Avoid vasopressors wherever possible. They are associated with worse outcomes in all trauma patients. Furthermore, they produce vasoconstriction of the placental bed, increasing the risk of fetal hypoxia.
Traditionally it is recommended to tilt the patient left lateral. This can be difficult to accomplish while resuscitative measures are underway.
An easier way is to keep her supine, and displace the uterus off the IVC, by either pulling the uterus from the left, or standing on the right side and pushing the uterus towards the left. Pushing from the right side is easier to do than pulling from the left, especially if it needs to be done for long periods.
The gravid uterus displaces the diaphragm upwards. Intercostal catheters should therefore be placed 1-2 intercostal spaces higher than normal to avoid inadvertent intra-abdominal placement.
Injured pregnant women should never be denied adequate analgesia. Opiates are safe in pregnancy. Anti-tetanus toxoid is also safe in pregnancy.
As soon as feasible, an obstretic ultrasound should be done to determine to determine fetal viability. The gestational age at which the fetus is considered viable varies between countries: most guidelines consider viability from 23-24 weeks. In LMICs, fetal viability may be considered to be more than 28 weeks, depending on the available resources to look after preterm infants.
If the gestational age is below than 23-24 weeks, no external fetal monitoring is advised, and further management is focused on optimising the mother. If the gestational age is more than 24 weeks, cardiotocographic monitoring is advised to monitor fetal well-being and to monitor for uterine contractions, provided that monitoring does not interfere with maternal resuscitation and care.
Resuscitative hysterotomy is indicated in cardiac arrest and should be done as soon as possible to ensure the best outcome to the mother and fetus. It is primarily done to improve return of spontaneous circulation in the mother by improving venous return and cardiac output by eliminating aortocaval compression by the gravid uterus. It also improves pulmonary mechanics by reducing pressure on the diaphragm by the abdominal contents and reduces oxygen demand.

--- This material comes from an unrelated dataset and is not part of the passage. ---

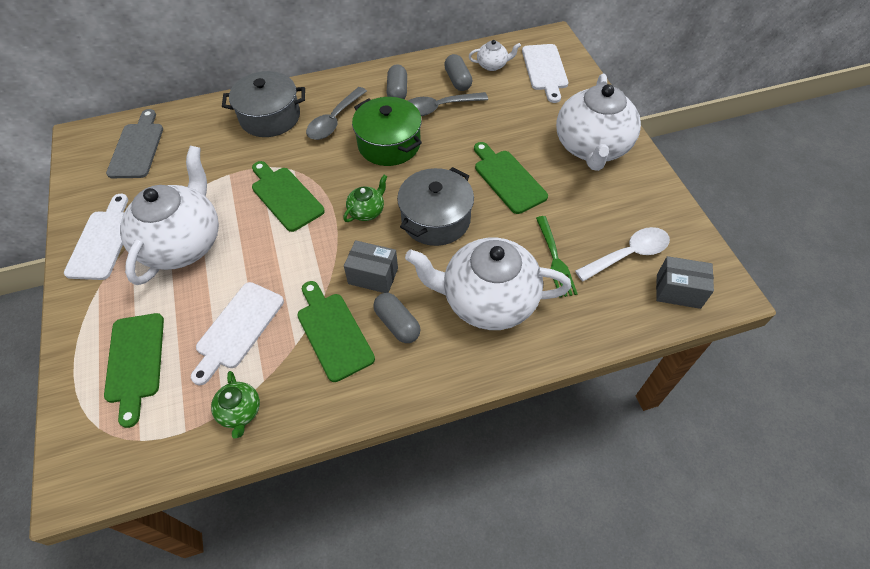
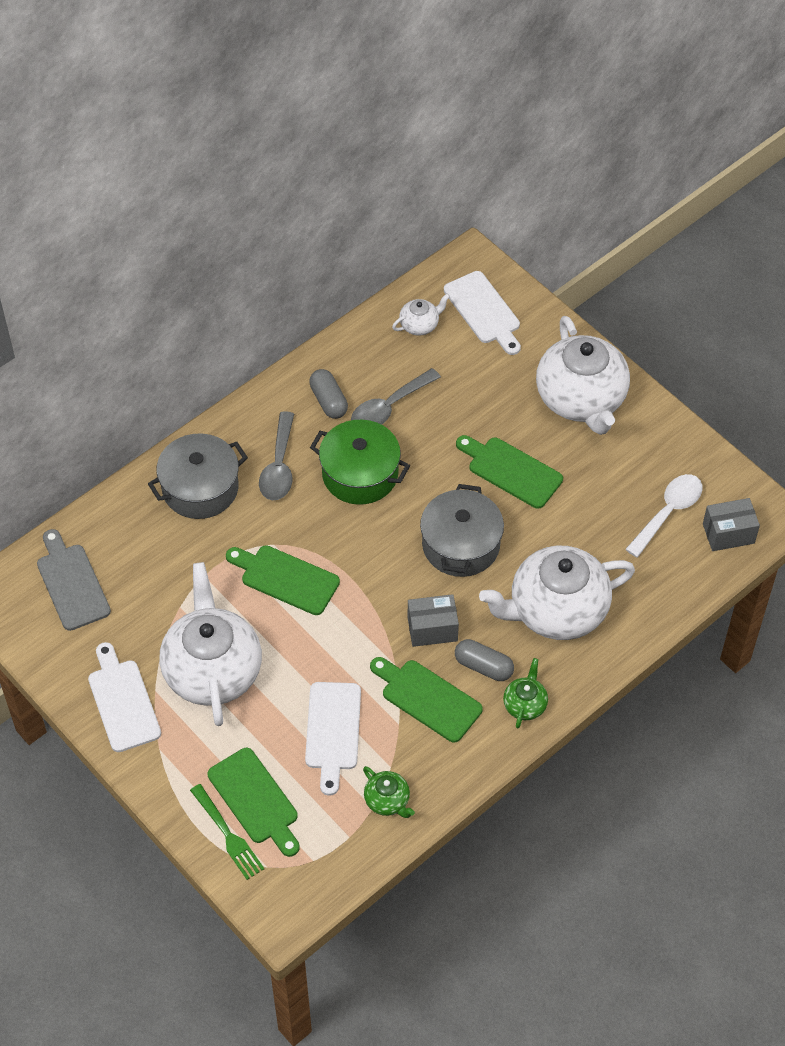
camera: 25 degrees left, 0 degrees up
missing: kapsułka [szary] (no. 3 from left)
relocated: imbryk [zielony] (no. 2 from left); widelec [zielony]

Resuscitative hysterotomy should therefore be considered from 23 weeks gestation. If there is no time to obtain an accurate gestation, feel for the height of the uterine fundus. If it is above the umbilicus, the fetus is more than 20 weeks gestation.

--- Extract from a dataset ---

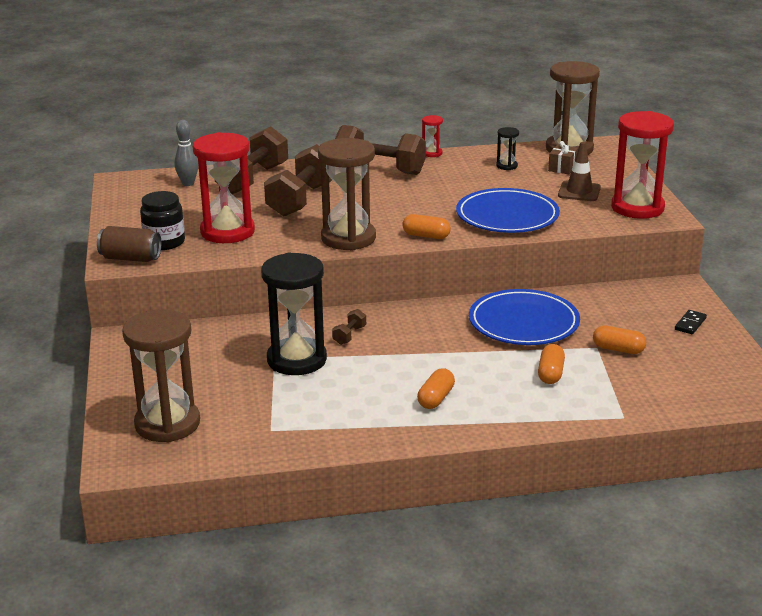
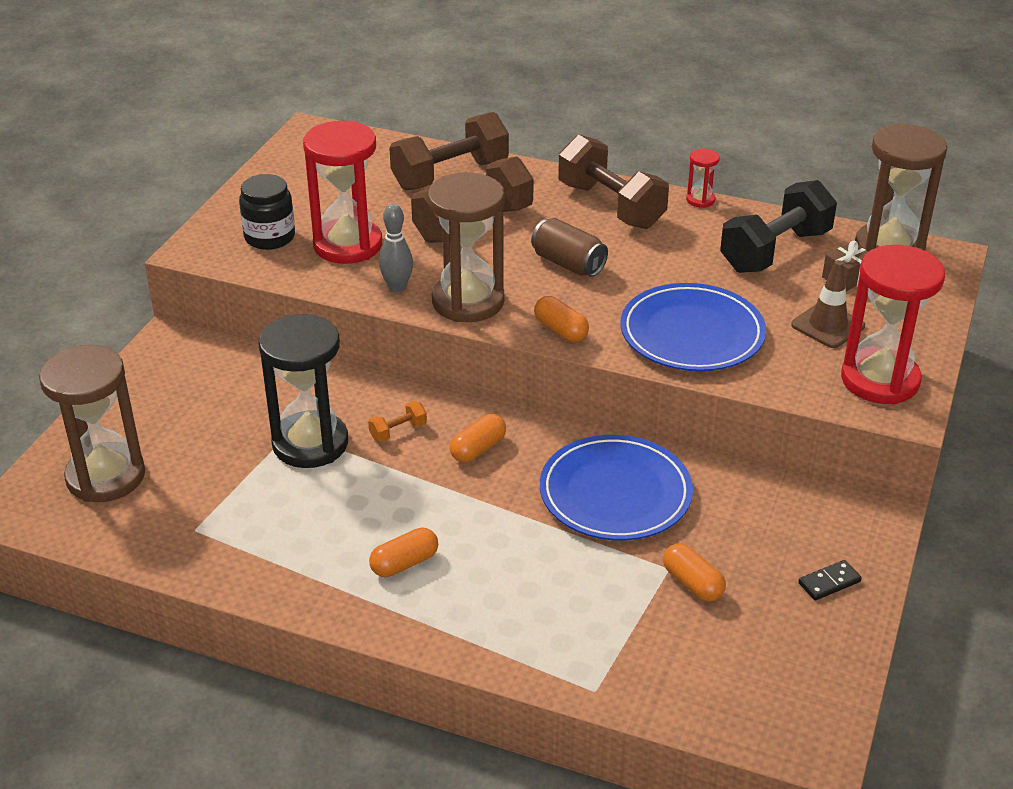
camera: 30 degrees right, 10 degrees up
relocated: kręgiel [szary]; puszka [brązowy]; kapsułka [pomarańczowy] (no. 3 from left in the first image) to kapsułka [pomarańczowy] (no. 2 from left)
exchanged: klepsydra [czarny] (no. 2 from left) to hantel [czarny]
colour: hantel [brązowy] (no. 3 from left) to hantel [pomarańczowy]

Principles of major trauma resuscitation still apply.
Resuscitation and stabilisation of the mother always takes priority over fetal well-being. Fetal outcome can be optimised with good maternal resuscitation.
Perform manual uterine displacement in pregnant trauma patients over 20 weeks.
In viable pregnancies, perform external fetal monitoring.
Consider resuscitative hysterotomy in patients more than 23 weeks gestation.